Apical Cl- channels in A6 cells

Short-circuit current (I-sc), transepithelial conductance (G(t)), electrical capacitance (C-T) and the fluctuation in I-sc were analyzed in polarized epithelial cells from the distal nephron of Xenopus laevis (A6 cell line). Tissues were incubated with Na+- and Cl--free solutions on the apical surface. Basolateral perfusate was NaCl-Ringer. Agents that increase cellular cAMP evoked increases in G(t), C-T, I-sc and generated a Lorentzian I-sc-noise. The responses could be related to active, electrogenic secretion of Cl-. Arginine-vasotocin and oxytocin caused a typical peak-plateau response pattern. Stimulation with a membrane-permeant nonhydrolyzable cAMP analogue or forskolin showed stable increases in G(t) with only moderate peaking of I-sc. Phosphodiesterase inhibitors also stimulated Cl- secretion with peaking responses in G(t) and I-sc. All stimulants elicited a spontaneous Lorentzian noise, originating from the activated apical Cl- channel, with almost identical corner frequency (40-50 Hz). Repetitive challenge with the hormones led to a refractory behavior of all parameters. Activation of the cAMP route could overcome this refractoriness.
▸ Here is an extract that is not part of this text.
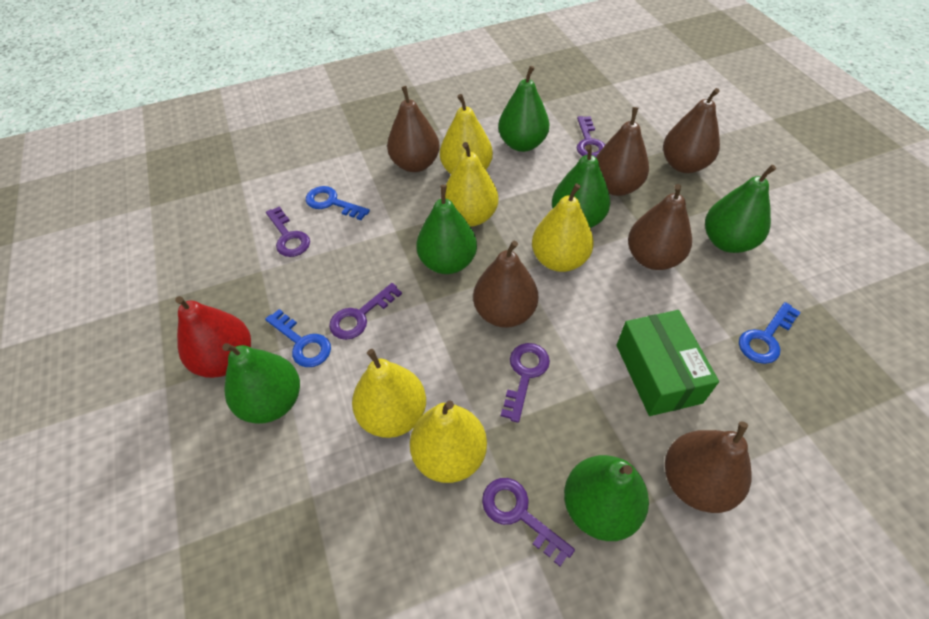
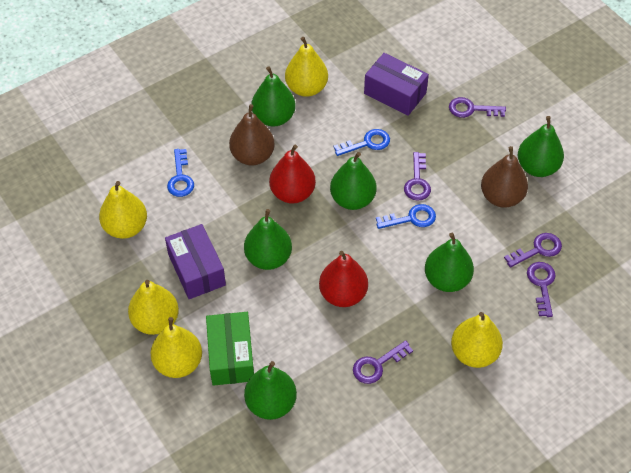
brown pear: 6 -> 2
purple box: 0 -> 2
red pear: 1 -> 2

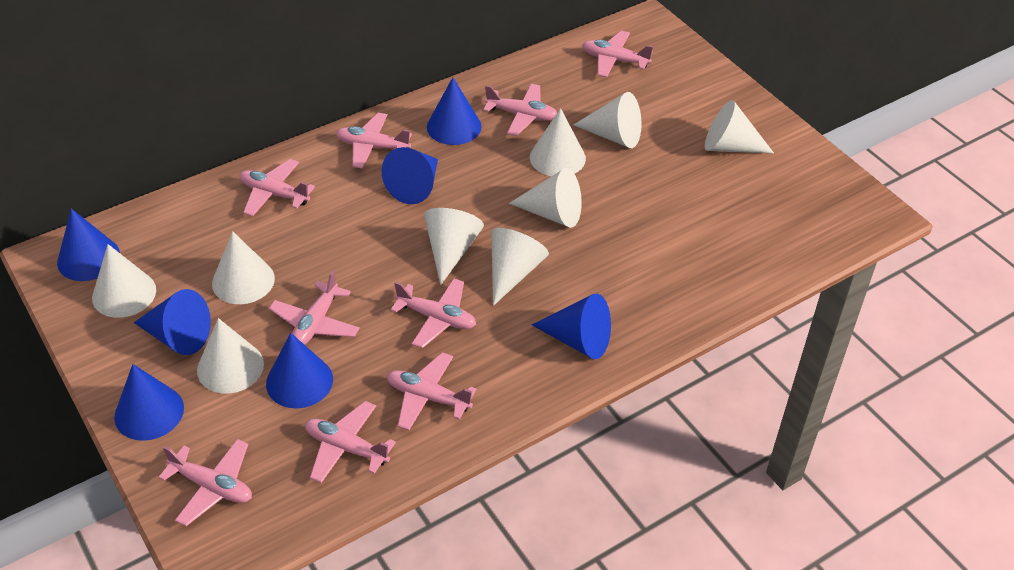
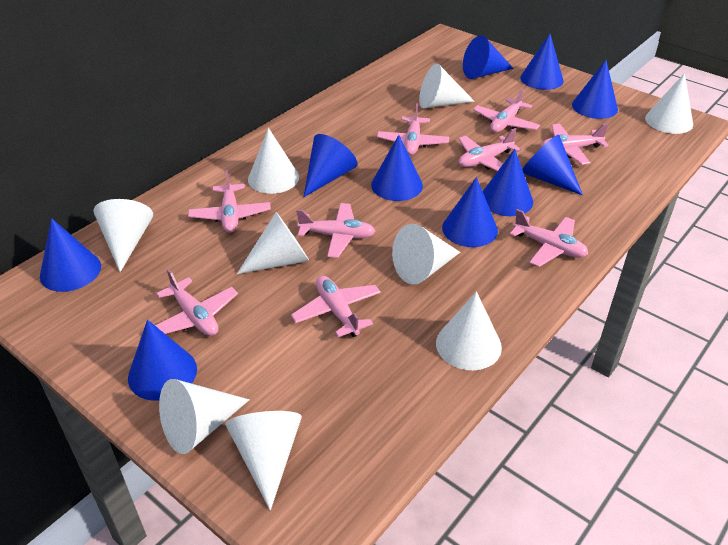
blue cone: 7 -> 10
All agents caused C-T, a measure of apical membrane area, to increase in a manner roughly synchronous with G(t). These results suggest that activation of the cAMP-messenger route may, at least partly, involve exocytosis of a vesicular Cl- channel pool. Apical flufenamate depressed Cl- current and conductance and apparently generated blocker-noise. However, blocking kinetics extracted from noise experiments could not be reconciled with those obtained from current inhibition, suggesting the drug does not act as simple open-channel inhibitor.